Historically in pharma, whatever an organization is working on next is kept close to the vest. With that in mind, I was pleasantly surprised to read a list of 10 top healthcare innovation teams, compiled for MM&M by Sara Holoubek for our April Game Changers supplement.
The list defies healthcare’s tendency for secrecy in that, while many of these teams are known, structure and history details are not necessarily a matter of public knowledge. They are now.
Read the list: What 10 innovation teams look like
One team Holoubek came across is new, Merck’s Center for Observational and Real-World Evidence (CORE), which focuses on “articulating the value” of Merck medicines and vaccines by using novel data sources and methods.

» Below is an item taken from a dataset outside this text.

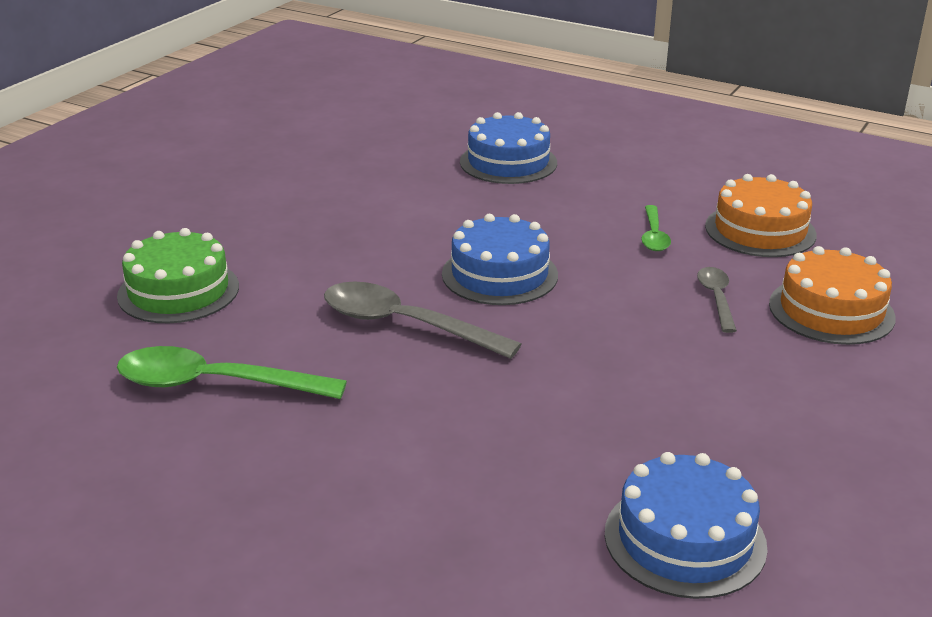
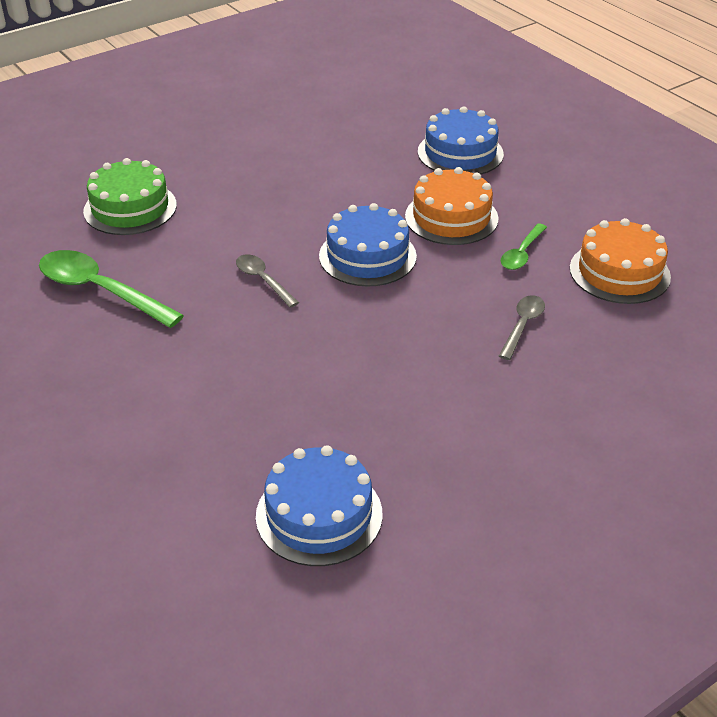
camera: 25 degrees right, 10 degrees up
(405, 325) = (263, 280): grey spoon -> grey spoon, size x0.55
(831, 310) = (611, 364): orange cake -> orange cake (451, 217)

CORE’s structure marks a return to a centralized innovation model for Merck and — as it turns out — for others.
While letting us peek behind CORE’s curtain, she also observed several commonalities among the 10 directors she interviewed. The biggest trends are:
From ideating to innovating: Having spent enough time talking about structure and different ways of organizing, these teams are finally ready to innovate in earnest. Pfizer’s Wendy Mayer, VP of worldwide innovation, is forthcoming about the fact that she inherited a team in which “more was spent on organization design than on demonstrating what innovation could do.”
Back to centralization: Many companies start with an innovation team that’s centralized before realizing it’s too disconnected from the business unit to be meaningful. “But what I’m hearing today is that organizations have gone back to a centralized team,” explains Holoubek, “and what’s different is they recognize they do need to be dialed into the business unit and business needs.”

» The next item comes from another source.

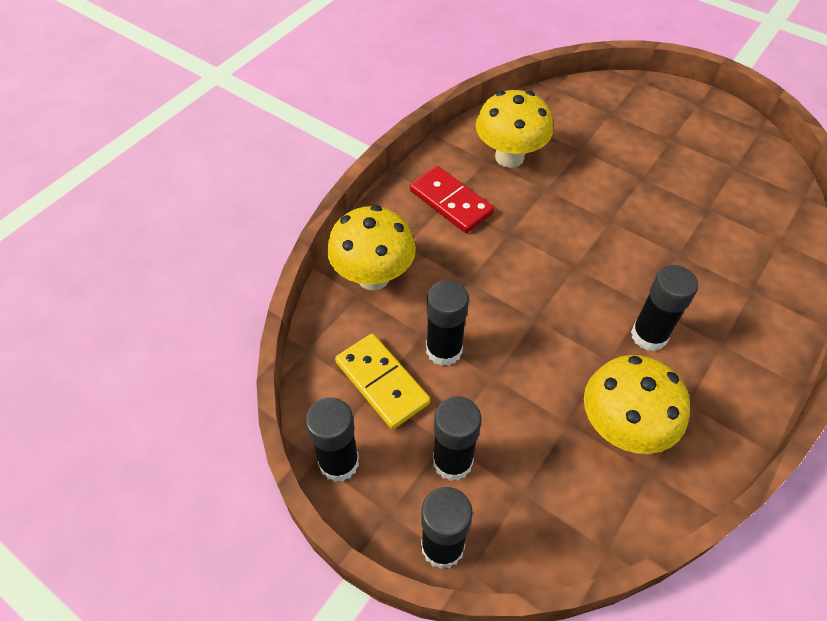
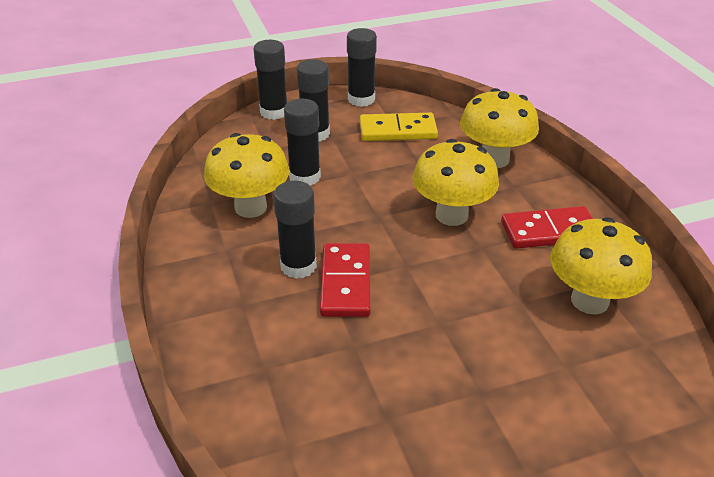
camera: 125 degrees right, 15 degrees down
(444, 350) = (396, 163): black glue stick -> black glue stick (305, 177)
(486, 269) = (451, 215): none -> yellow mushroom
(632, 293) = (346, 283): none -> red domino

This inflection point is one we’ll reflect on during MM&M‘s Transforming Healthcare conference, on May 5.
Invest in design thinking: Vidya Raman-Tangella, head of the United Healthcare Innovation Center of Excellence, talks about hiring design researchers and thinkers. UHC’s 30 full-time members are experienced human-centered design professionals.
True commitment: Each of the teams on our list is staffed quite well — 40 to 50 people in the case of Boston Children’s Hospital, “a few hundred and growing” for Alphabet’s Verily.
Multiple directors noted that while it’s “sexy” to have the innovator label as part of your job title, “leaders need to recognize that successful innovation is not always sexy or fun — it takes hard work,” notes Jill Balderson, VP, healthcare innovation at Planned Parenthood.
Women rise up: Healthcare has a lot of women, but as you go up the ranks men tend to dominate. Innovation is where women are rising up to the C-suite: Seven of the ten directors on our list are women.
Areas where women are breaking through pharma’s glass ceiling, and where there’s room for improvement, will be up for discussion at the inaugural MM&M Hall of Femme event, slated for June 9 in New York City.
Marc Iskowitz is editor in chief of MM&M.